Over the past few years, the Ghana Armed Forces (GAF) have reported around 1,300 cases of mental health disorders annually. The statistics reveal that alcohol use is the most prevalent disorder, with 70% of the cases involving male officers. These figures are based on post-COVID-19 data recorded from 2021 to last year.

The Chief of the Defence Staff (CDS), Major General Thomas Oppong-Peprah, who gave out the statistics, has consequently directed the Department of Medical Services of the GAF to embark on a vigorous drive to reduce mental health cases within the forces. “In the Ghana Armed Forces, mental health cases have risen since 2017, and by the close of 2019, a total of 614 cases were recorded for both males and females.

However, post-COVID-19 statistics have shown a marked increase with a total average of about 1,300 cases each year from 2021 to 2023, about 70 per cent being males,” Maj. Gen. Oppong-Peprah said.  “The most worrying indication is that alcohol use disorder is at the top of the list,” the CDS added while addressing a conference to climax the maiden edition of the GAF Men’s Mental Health Awareness Week in Accra yesterday.

The conference was held on the theme: “Promoting the Mental Health of Men in a Gender Sensitive Armed Forces”. Maj. Gen. Oppong-Peprah said mental health was a subject that was hardly discussed within the army even though it remained one of the most devastating conditions of the human race.

He said the detrimental impact of the stigma was far-reaching, thus causing many to develop suicidal tendencies. The refusal of such officers to seek help sometimes resulted in actual suicide. According to the World Health Organisation, men are more than twice as likely to die by suicide than women globally.

The CDS expressed worry that in spite of the high rate of suicide, men had lower reported cases of depression, a condition considered a significant suicidal risk factor. He blamed gender roles as established by society as the major cause of the challenge.

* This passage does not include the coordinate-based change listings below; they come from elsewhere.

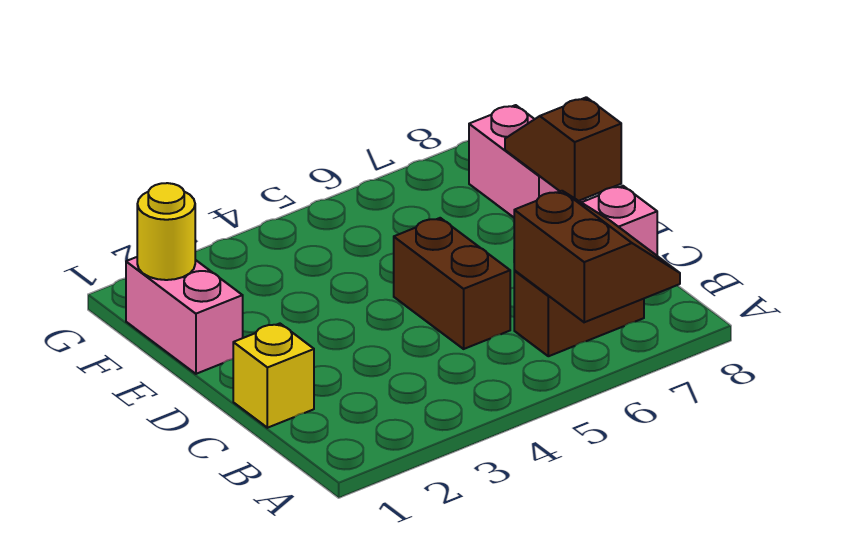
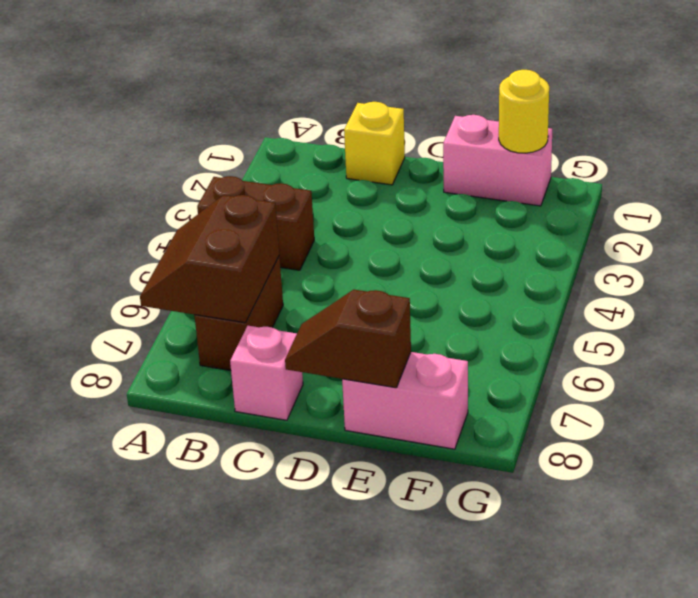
brown slope A6:B7 level 2 top 6 -> brown slope A6:B7 level 2 top B
brown brick C5:D5 level 1 -> brown brick A4:B4 level 1
brown slope D8:E8 level 2 top D -> brown slope D8:E8 level 2 top E

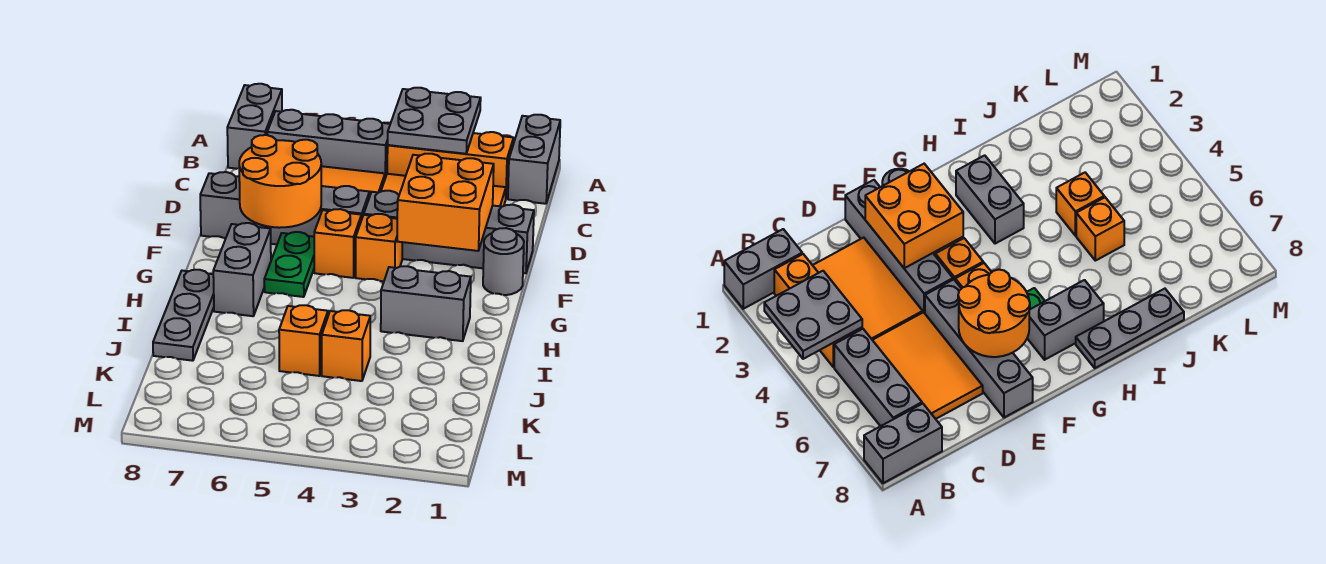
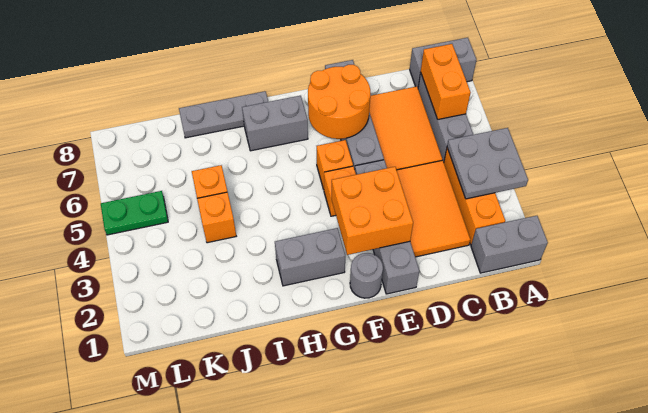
none -> orange brick B6:B7 level 2
green plate F6:G6 level 1 -> green plate L5:M5 level 1
grey brick H2:H3 level 1 -> grey brick G2:H2 level 1

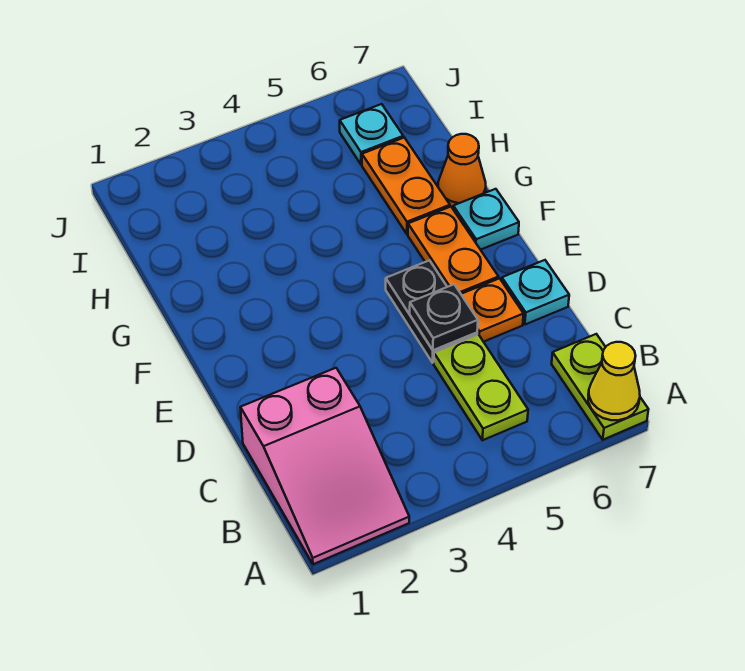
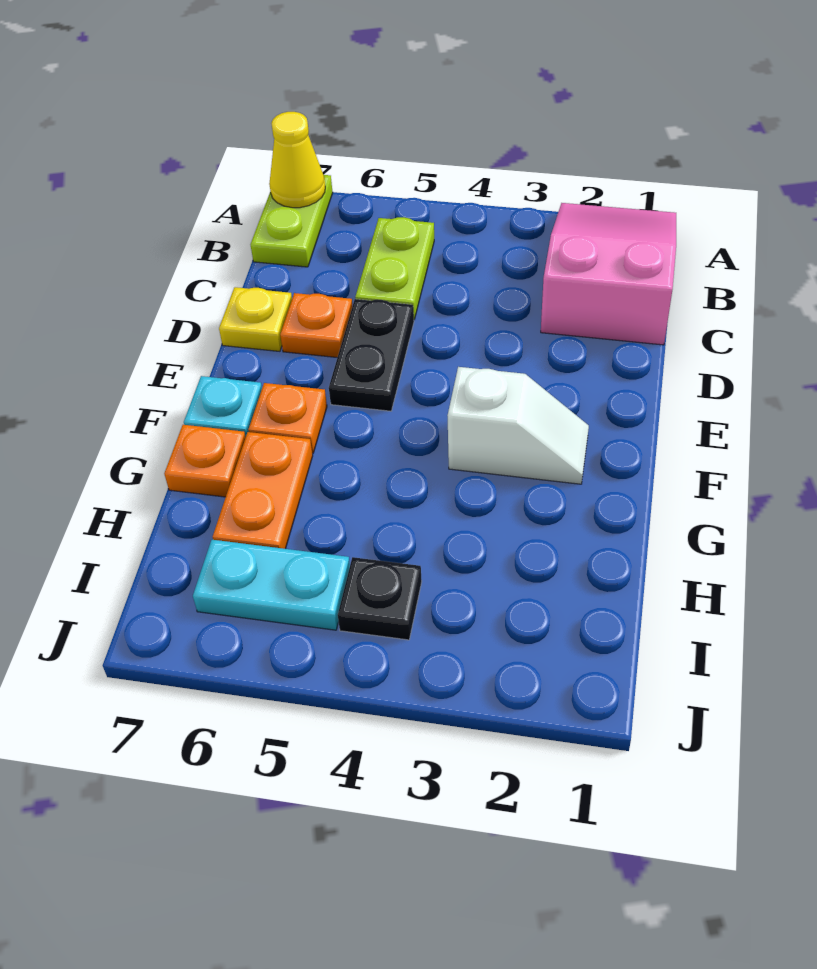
black plate D5 level 2 -> black plate I4 level 1
cyan plate D7 level 1 -> yellow plate D7 level 1
orange plate E6:F6 level 1 -> orange plate F6 level 1
none -> white slope F2:F3 level 1 top 3
orange cone G7 level 1 -> orange plate G7 level 1
cyan plate I6 level 1 -> cyan plate I5:I6 level 1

He said a lot of responsibilities were placed on men resulting in excessive pressure on them. Maj. Gen. Oppong-Peprah said though many of them might be reluctant to seek help due to stigmatisation, there were others who might not even be aware of their mental health issues.  He, therefore, urged the personnel to be each other’s keeper while also encouraging them to speak out and express their emotions freely without fear or favour.

“Let us all strive to avoid substance abuse, excessive alcohol, gambling and unnecessary spending, and organise our finances in order to live healthier lives going forward,” the CDS said. A senior clinical health psychologist at the Therapy and Wellness Department of the 37 Military Hospital, Anita Paddy, said globally, one out of every four persons had some form of mental health issue or suffered from a mental condition at a particular point in time.

She said statistics indicated that 450 million people were living with some form of mental health conditions, and only one-third of that number would seek help. Ms Paddy said the ability to cope with adverse life events, functionality in roles, and interpersonal relationships and having a sound mind in a sound body were the key components of mental health.

In order to have a sound mind, Ms Paddy urged the personnel to live a healthy lifestyle by adopting good eating habits and having enough rest. She also identified hobbies and funfair activities as very necessary in maintaining proper mental health. Ms Paddy also urged the personnel to discuss their feelings with their colleagues or seek professional advice on matters before taking action which might end up harming them.